Le autorità turche hanno smantellato una cellula terroristica di sei sospetti militanti dell‘Isis che voleva colpire la Marcia della Giustizia, organizzata dal Chp, il principale partito di opposizione nel Paese, e in corso da Ankara a Istanbul. La marcia si concluderà davanti al carcere di Maltepe dove è detenuto il numero due del Chp, Enis Berberoglu. I sei, ha riferito il sito del quotidiano Hurriyet, sono finiti in manette sulla base di un rapporto di intelligence della procura di Kayseri, città della Turchia centrale. Due membri della cellula, che avevano affittato nei giorni scorsi un minibus nero a Kayseri, sono stati arrestati nella provincia settentrionale di Kocaeli, dove la marcia sta attualmente transitando. Gli altri quattro sono stati fermati a Kayseri. Secondo il governatore della città, Suleyman Kamci, la cellula dell’Isis pianificava di colpire la marcia con il minibus. I militanti “volevano attaccare dei banner dell’Akp (il partito al governo del presidente Erdogan, ndr) sul veicolo. E’ stata impedita una grande provocazione”, ha affermato.

Intanto si apprende che sono 739 gli agenti di polizia reintegrati dopo essere stati sospesi in Turchia per legami con la rete di Fethullah Gulen. Lo ha reso noto l’agenzia di stampa Anadolu, spiegando che l’indagine avviata sui dipendenti sospesi ha rivelato che non hanno legami con il predicatore islamico ritenuto da Ankara la mente del tentato golpe del 15 luglio dello scorso anno. I dipendenti sono rientrati al lavoro dopo l’approvazione del ministro degli Interni Suleyman Soylu.

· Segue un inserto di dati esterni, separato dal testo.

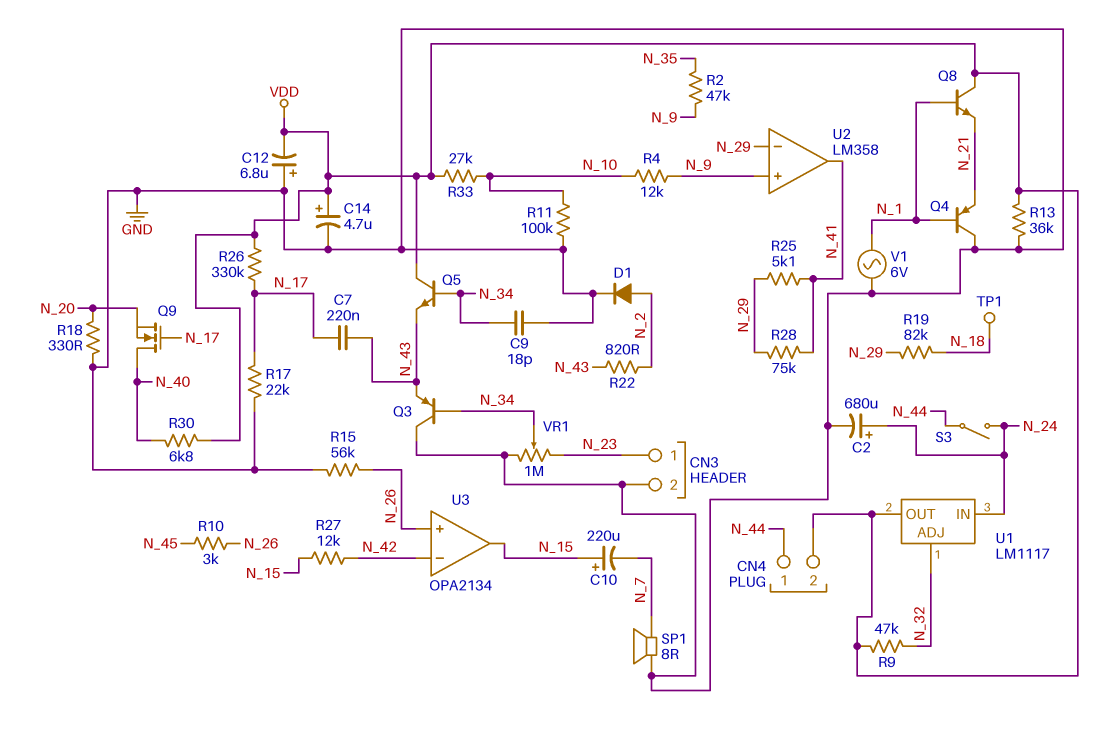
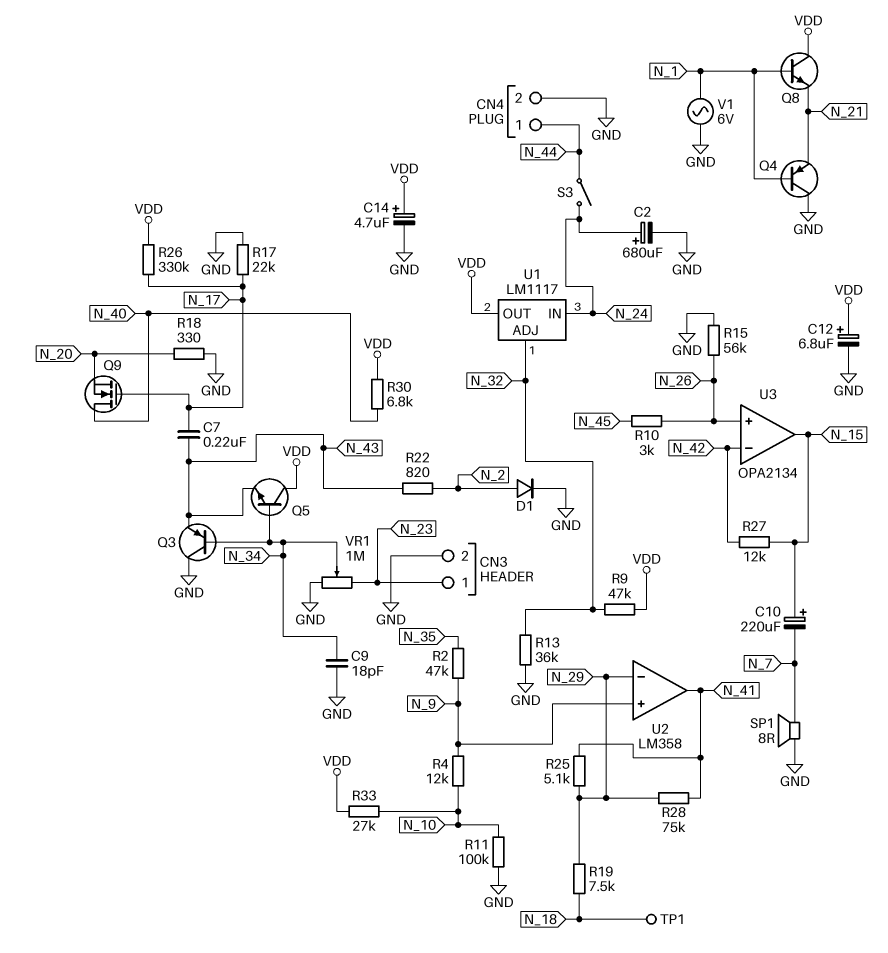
C12: 6.8uF (plus GND, minus VDD) -> 6.8uF (plus VDD, minus GND)
CN4 pin 2: VDD -> GND
R13: 36k (GND, VDD) -> 36k (GND, N_32)
R19: 82k (N_18, N_29) -> 7.5k (N_18, N_29)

È stato anche revocato il bando di tre mesi sui pc e laptop in cabina sugli aerei in partenza dalla Turchia e diretti negli Stati Uniti. Lo ha reso noto l’agenzia di stampa Dogan, precisando che la Turkish Airlines ha accolto passeggeri con dispositivi elettronici sul volo partito alle 6 e 45 dall’aeroporto Ataturk di Istanbul e diretto all’aeroporto internazionale John F. Kennedy a New York. Ieri il ministro degli Esteri dei Trasporti turco Ahmet Arslan aveva anticipato che il bando sarebbe stato revocato oggi. La misura era stata adottata a marzo dall’Amministrazione Trump sui voli in partenza da dieci aeroporti di otto Paesi, Egitto, Marocco, Giordania, Emirati Arabi, Arabia Saudita, Kuwait, Qatar e Turchia. Domenica la revoca del bando per i voli da Abu Dhabi.